Simple Baba Ganoush
I really (x 10) love Middle Eastern food, but I usually skip the baba ganoush which is a traditional eggplant dip. Even though I generally love smoked items, I find baba ganoush to be a bit too smokey. Like smokey in an old man cigar way. It’s just not my style.
But the good news (for me) is that if you make baba ganoush at home you can tone down the smoke levels a bit and then you end up with a perfectly delicious eggplant dip that you can eat with pita, a spoon, or your fingers. Whatever you have at the ready.
Homemade Baba Ganoush
Yield: Serves 4-6.
2 medium eggplants, grilled
1/3 cup tahini
3 cloves garlic
1 lemon, juice only
Pinch of ground cumin
Pinch of paprika
Salt and pepper
Pita for serving
1) Cut eggplants in half longwise and cut a few slits in the skin which will make it easier to peel later. Drizzle with olive oil and season eggplant with a pinch of salt.
2) Grill eggplant over high heat for 5 minutes skin-side up, then flip and grill for another 5-7 minutes until eggplants are tender to the touch. They should give quite a bit when they are done.

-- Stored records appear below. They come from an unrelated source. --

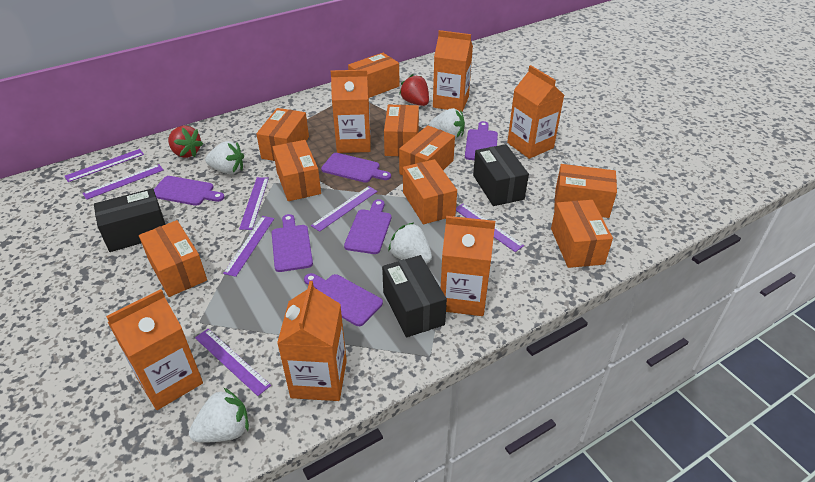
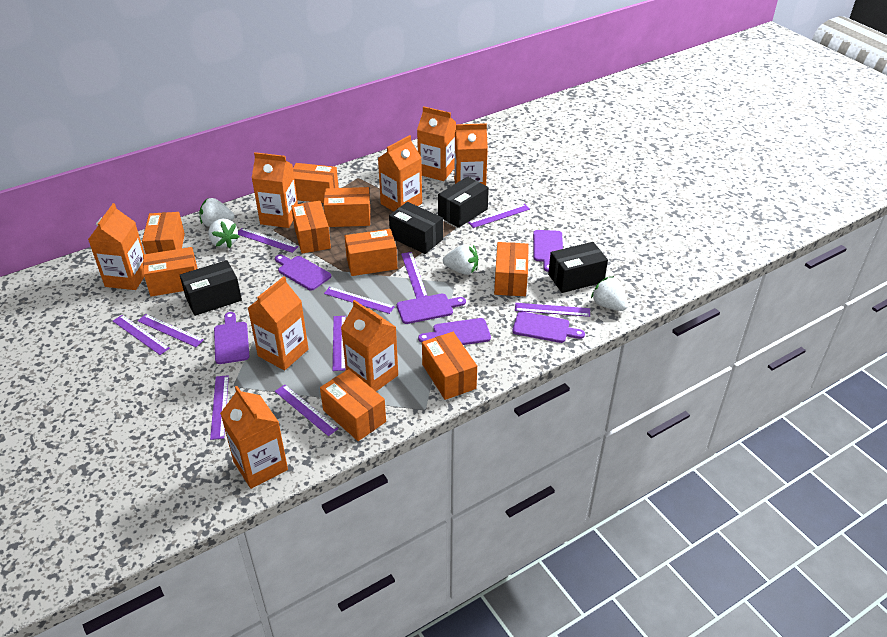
black box: 3 -> 4
orange carton: 6 -> 8
purple ruler: 7 -> 10
red strawberry: 2 -> 0

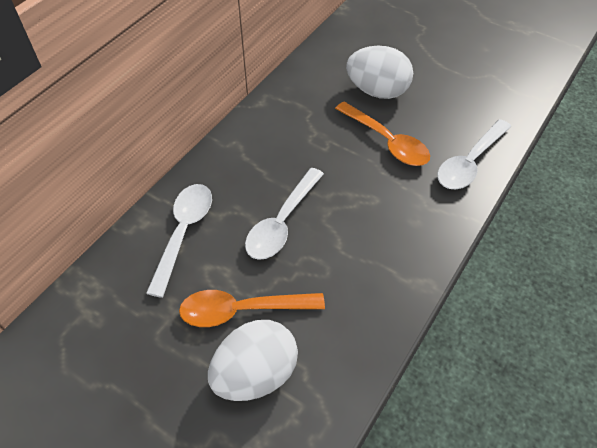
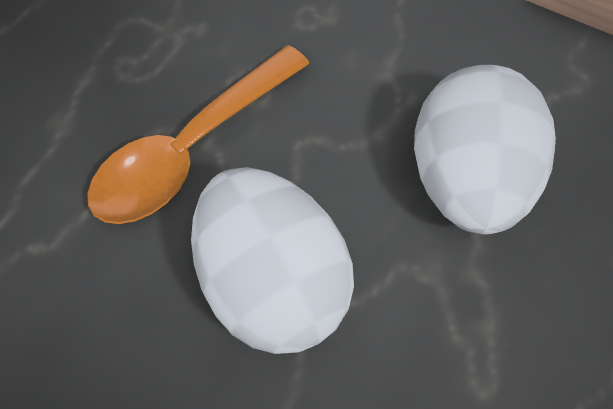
orange spoon: 2 -> 1
white spoon: 3 -> 0

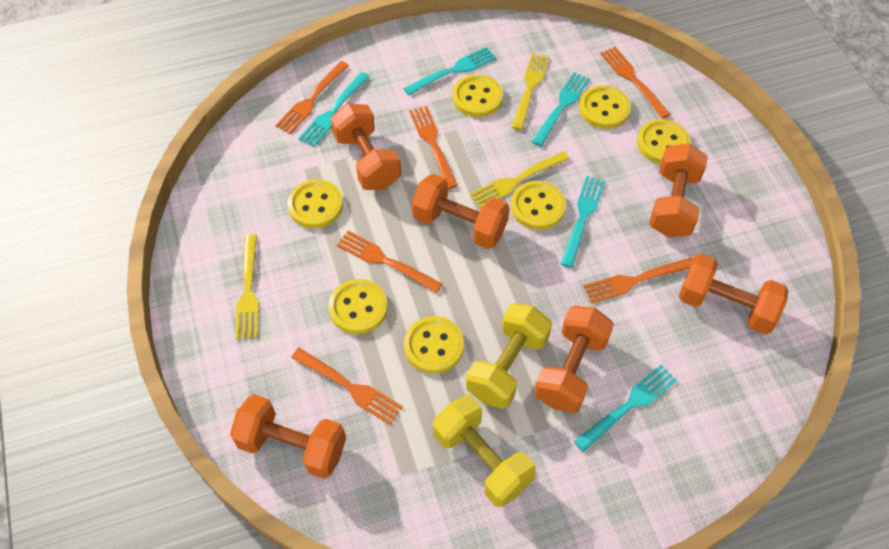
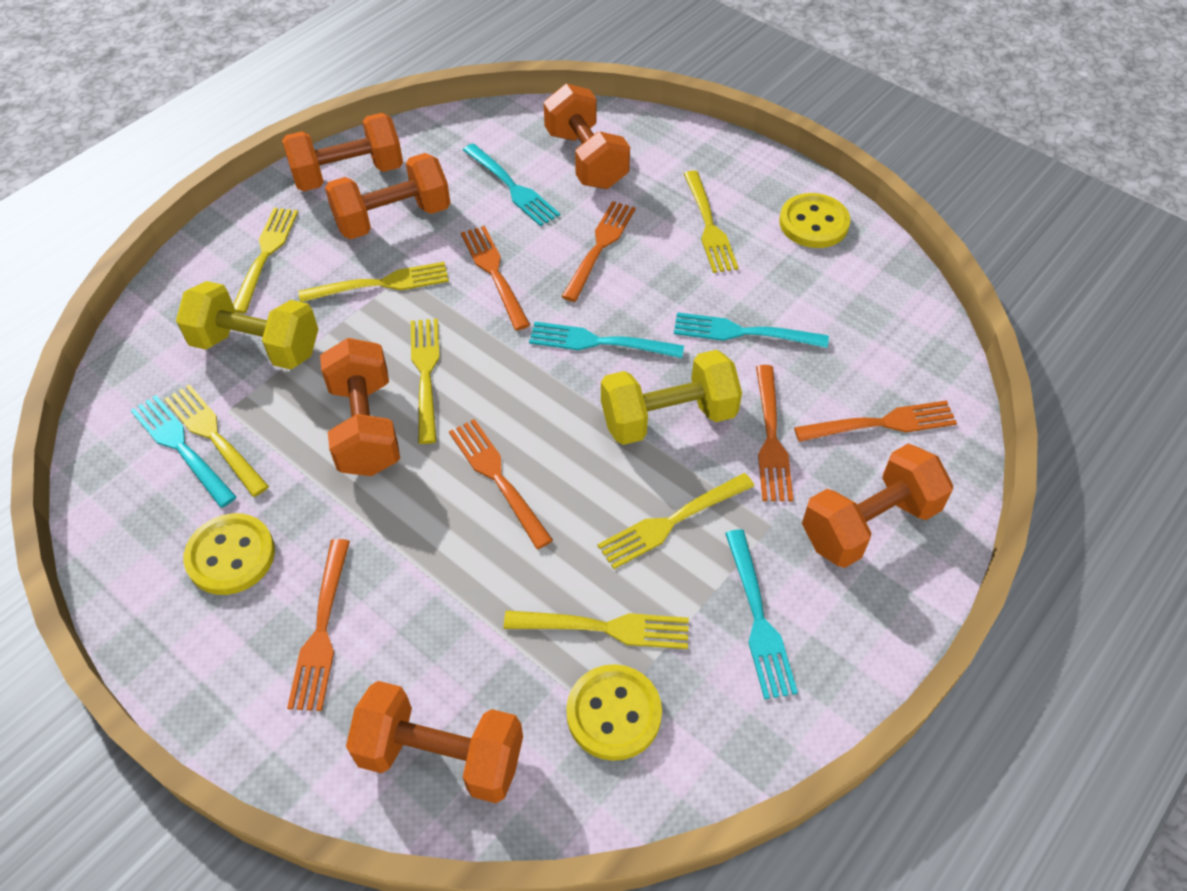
yellow button: 7 -> 3
yellow fork: 3 -> 7

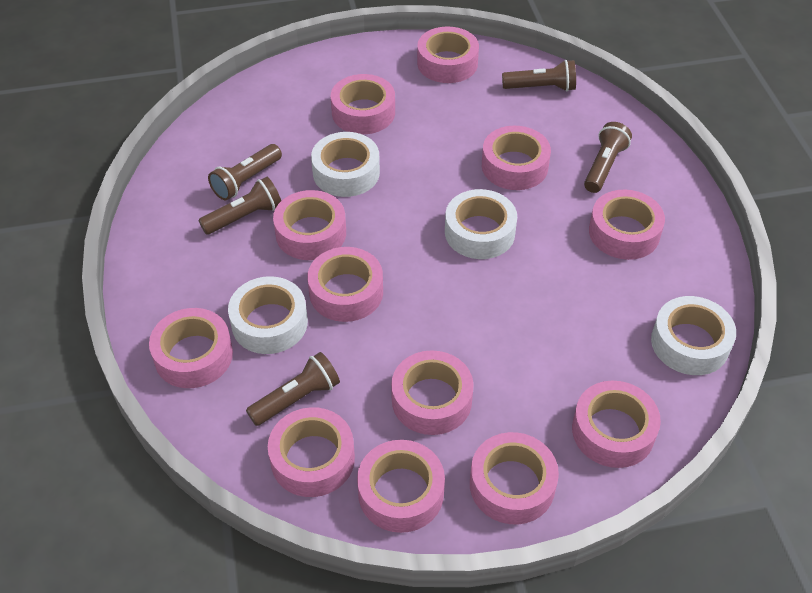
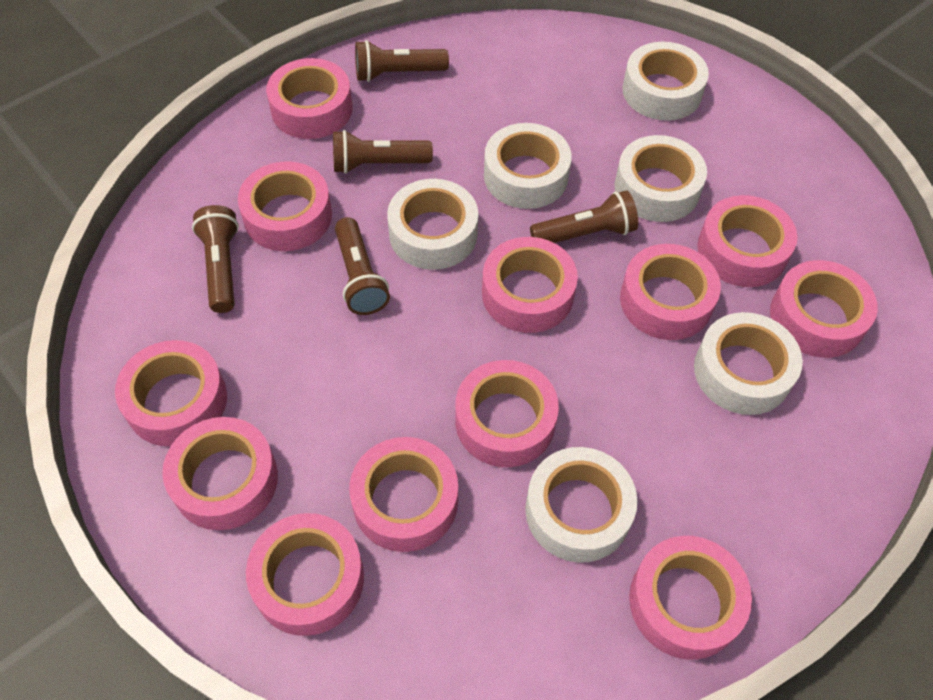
white tape: 4 -> 6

3) Remove eggplant from the grill and place them all in a bowl. Cover with plastic wrap and let them steam for 15 minutes.
4) Peel eggplant and add to a food process along with tahini, garlic, lemon, cumin, paprika, and a pinch of salt and pepper.
5) Pulse until mostly smooth and season to your liking.
6) Spoon baba ganoush into a serving dish and drizzle with oil and fresh chopped parsley. Serve with pita chips!
Eggplants can be a pain to work with because they tend to be a bit bitter, especially the larger ones like I used for this recipe. What I normally do is cut the eggplant into slices, salt it, and press it which cuts down on the bitterness, but there’s zero need for any of that for this recipe. Since the eggplant is cooked down for a long time and you also blend it with lots of other flavorful stuff, you can skip the pressing step entirely.
All you need to do is cut the eggplant in half longwise and then cut a few slits in the skin. This will just make it easier to peel later.
Get your grill nice and hot and drizzle your eggplant halves with olive oil. Then add the eggplant pieces skin-side up and grill them for about five minutes.
That should give you some nice grill marks and a tiny bit of smokey flavor but nothing overpowering.
Continue to grill these guys for 5-7 more minutes until they are very tender to the touch. Then pull them off the grill and stick them all in a bowl.
Cover these with plastic wrap and let them steam for 15 minutes.
Steaming the eggplant like this will make the flesh very tender and also make them easier to peel!
After steaming, the skin will easily come off from the eggplant halves.
Finishing the Dip
If you have a well-stocked pantry, you might just get lucky and have everything you need for this dip. These are pretty standard Middle Eastern flavors.
At this point the dip isn’t rocket science.
Just add everything to your food processor and pulse it up! Honestly, if you don’t have a food processor, the eggplant should be soft enough that you can just mash it with a fork and then stir in the other ingredients well. Baba ganoush existed long before food processors…
Once the dip is pureed, taste it and adjust for any flavors. It might need an extra pinch of salt, for example.
For serving, just pile the dip in a large bowl and drizzle it with olive oil and sprinkle with fresh parsley.
Betsy and I actually made a dinner out of this dip with some whole toasted pita breads, an assortment of veggies, and a quick yogurt dip (yogurt, garlic, cucumber, lemon).
Bets and I both thought that the baba ganoush was excellent because it wasn’t overpowering at all. It had just the right amount of spice and blended well with the other ingredients!